Seul Ange mémorable, Ella Balinska, qui, si elle pourra apparaître à certains comme un choix de quota SJW, est avant tout la seule Drôle de Dame crédible de ce métrage, rappelant, a contrario de ses deux partenaires, qu'on peut être une femme voire un être de quelque sexe que ce soit et être à la fois intelligent et fort: Mens sana in corpore sano (je sais, c'est du latin, les fans de cette nouvelle version des Charlie's Angels me donneront pour rétrograde).

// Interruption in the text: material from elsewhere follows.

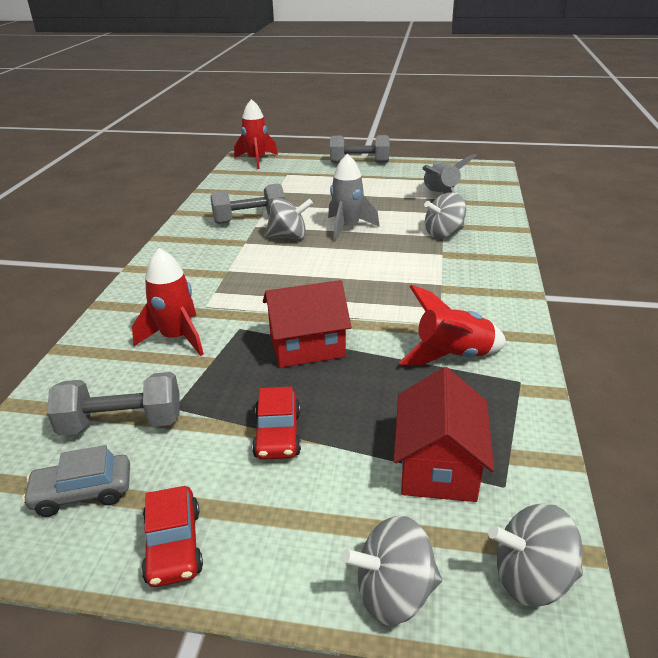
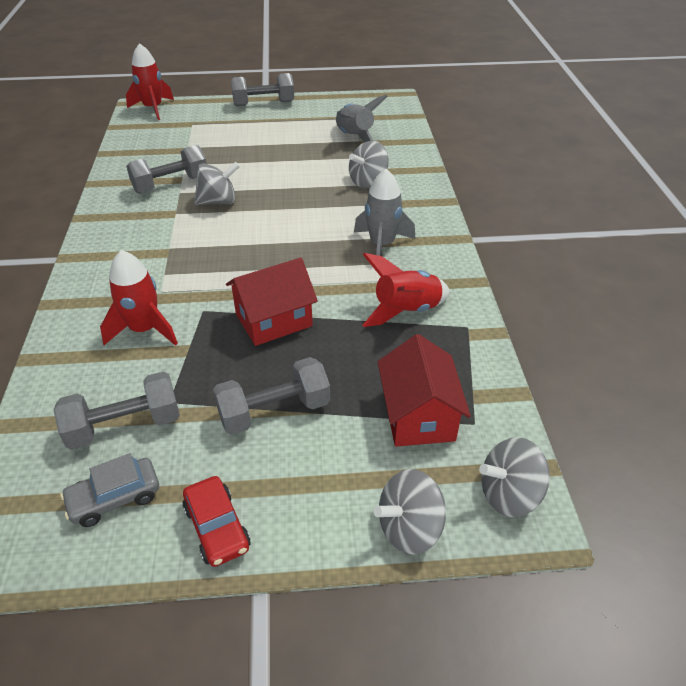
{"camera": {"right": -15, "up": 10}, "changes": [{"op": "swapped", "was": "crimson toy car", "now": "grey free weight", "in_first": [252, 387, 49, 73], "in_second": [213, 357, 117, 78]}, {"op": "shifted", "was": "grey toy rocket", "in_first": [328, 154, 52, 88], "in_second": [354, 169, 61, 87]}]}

Rappelons ce que sont les Drôles de Dames ou Charlie's Angels.
"Il était une fois, trois filles superbes qui avaient décidé de s'engager dans la police. Mais on les avait cantonné dans des travaux bien peu passionnants. Alors, moi, Charlie, je les ai sorties de ce cauchemar pour les engager. Et je ne le regrette pas, car ce sont vraiment de drôles de Dames".
Alors, alors ... par où commencer ?
Il a déjà été dit combien ces Anges ne sont de Drôles de Dames que malgré elles et combien on peut regretter qu'elles aient été engagées.
Sont-ce d'anciennes policières ? Non. La première est la cliente du film qui devient un Ange tacitement et sans bien le comprendre. Elle n'était pas cantonnée à un métier bien peu passionnant puisqu'elle a créé l'artefact du jour que tout le monde s'arrache. La seconde n'était pas non plus policière ... elle aurait même plutôt été de celles que poursuivent les policières pour les mettre hors d'état de nuire. Elle n'était pas cantonnée à un travail bien peu passionnant mais Charlie l'a tout de même sortie du cauchemar de son angélique cité et de ses trafics. Seule la troisième correspond un peu au profil: ex agent du MI6, elle a quitté les services secrets britanniques dont on devine esquissément qu'ils sont machiavéliques et corrompus. En même temps, 007 ne cesse d'y changer de sexe et de couleur de peau, on est donc assez porté à le croire.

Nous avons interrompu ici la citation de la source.